Masters and Commanders by Andrew Roberts

Masters and Commanders by Andrew Roberts

Author:Andrew Roberts
Language: eng
Format: mobi, epub
ISBN: 9780061874499
Publisher: HarperCollins
Published: 2009-07-06T10:00:00+00:00


When the two sides resumed their meeting at 3 p.m., the Combined Chiefs of Staff had before them a draft note setting out tentative agreements. A deal had been brokered by Dill during the lunch adjournment, so that the topics under discussion could move on to the much less contentious issues of supply vessels, Polish forces, air raids on Berlin and the naval situation in the western Mediterranean. At one point Brooke revealed that a plan had been drawn up for seizing southern Spain with six divisions if it was deemed necessary to deny it to the Germans. Of the morning arguments with King, Kennedy recorded: ‘It is good to blow off steam and probably the process is necessary.’33 Brooke described the two-and-a-half-hour morning meeting as ‘very heated’ and thought King was ‘still evidently wrapped up in the war of the Pacific at the expense of everything else!’

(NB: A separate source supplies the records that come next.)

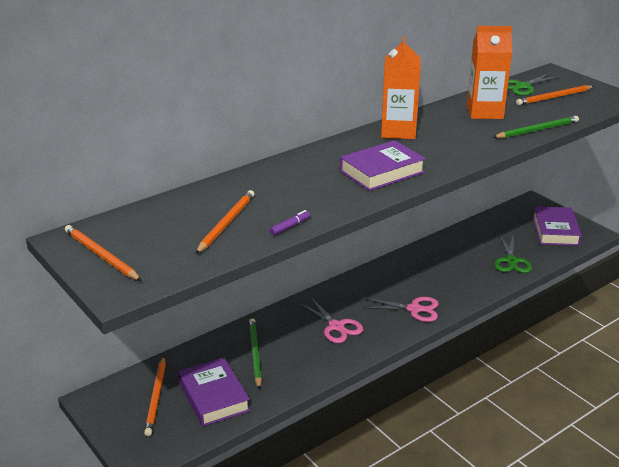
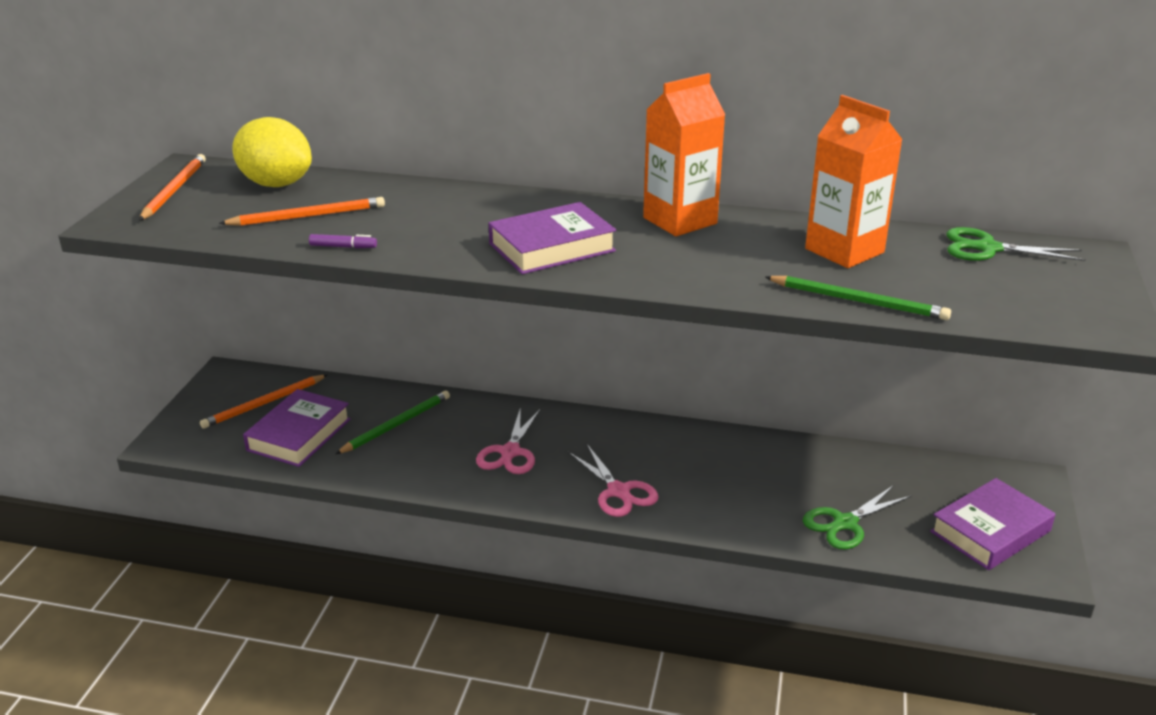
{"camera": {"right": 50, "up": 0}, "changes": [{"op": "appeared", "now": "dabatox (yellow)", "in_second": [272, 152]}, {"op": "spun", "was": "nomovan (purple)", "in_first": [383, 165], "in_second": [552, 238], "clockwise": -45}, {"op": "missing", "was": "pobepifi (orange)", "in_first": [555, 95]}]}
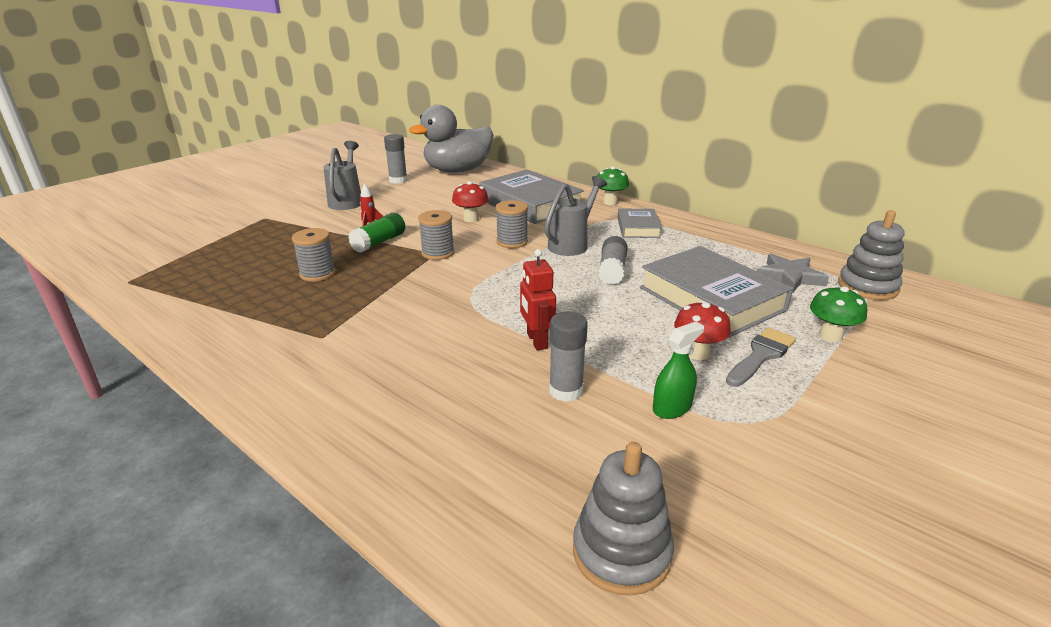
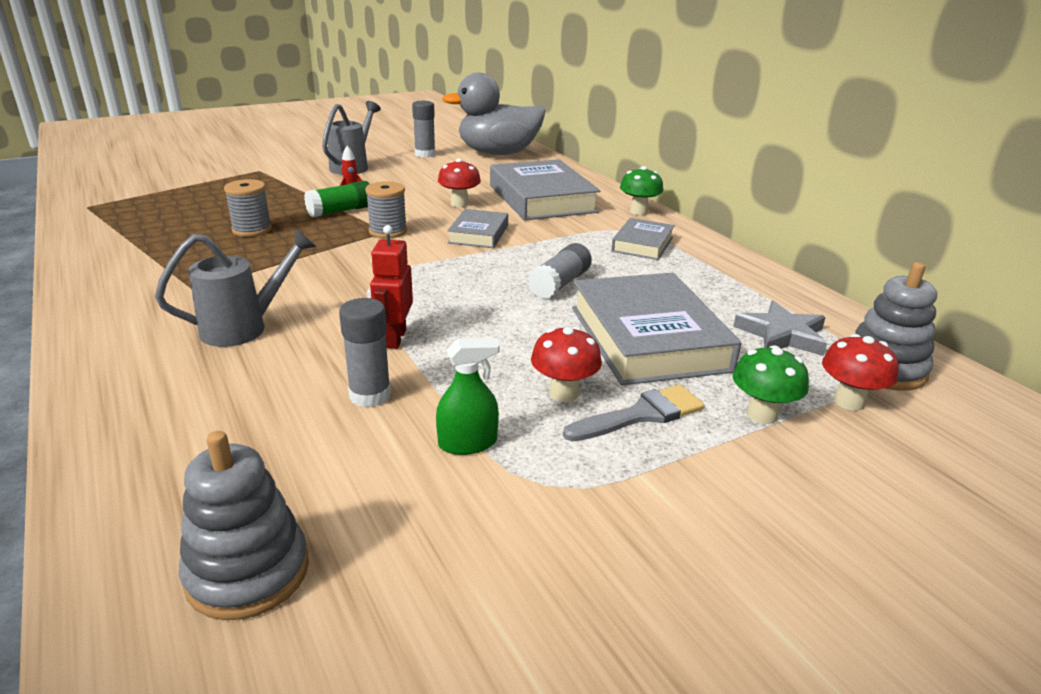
{"camera": {"right": 20, "up": 0}, "changes": [{"op": "relocated", "was": "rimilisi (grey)", "in_first": [575, 216], "in_second": [235, 288]}, {"op": "exchanged", "was": "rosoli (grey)", "now": "nomovan (grey)", "in_first": [512, 224], "in_second": [477, 228]}, {"op": "appeared", "now": "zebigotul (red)", "in_second": [860, 372]}]}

Years later Brooke showed that much of the credit for the lunchtime breakthrough and subsequent draft note had been down to Dill. ‘I was in despair and in the depths of gloom’ on leaving the conference room, he recalled, and as he walked upstairs to his hotel room had told Dill: ‘It is no use, we shall never get agreement with them!’ His friend and mentor replied: ‘On the contrary, you have already got agreement to most of the points, and it only remains to settle the rest.’ They sat on Brooke’s bed after lunch and went through each individual point on the agenda, Brooke occasionally protesting that he ‘would not move an inch’ on some of them. ‘Oh yes, you will,’ replied the former CIGS. ‘You know that you must come to some agreement with the Americans and that you cannot bring the unsolved problem up to the Prime Minister and the President. You know as well as I do what a mess they would make of it!’34 This was unfair: the successful Torch had been Churchill’s and Roosevelt’s operation, carried out against the initial wishes of Brooke and Marshall, but it was undoubtedly this imperative that drove the generals towards compromise.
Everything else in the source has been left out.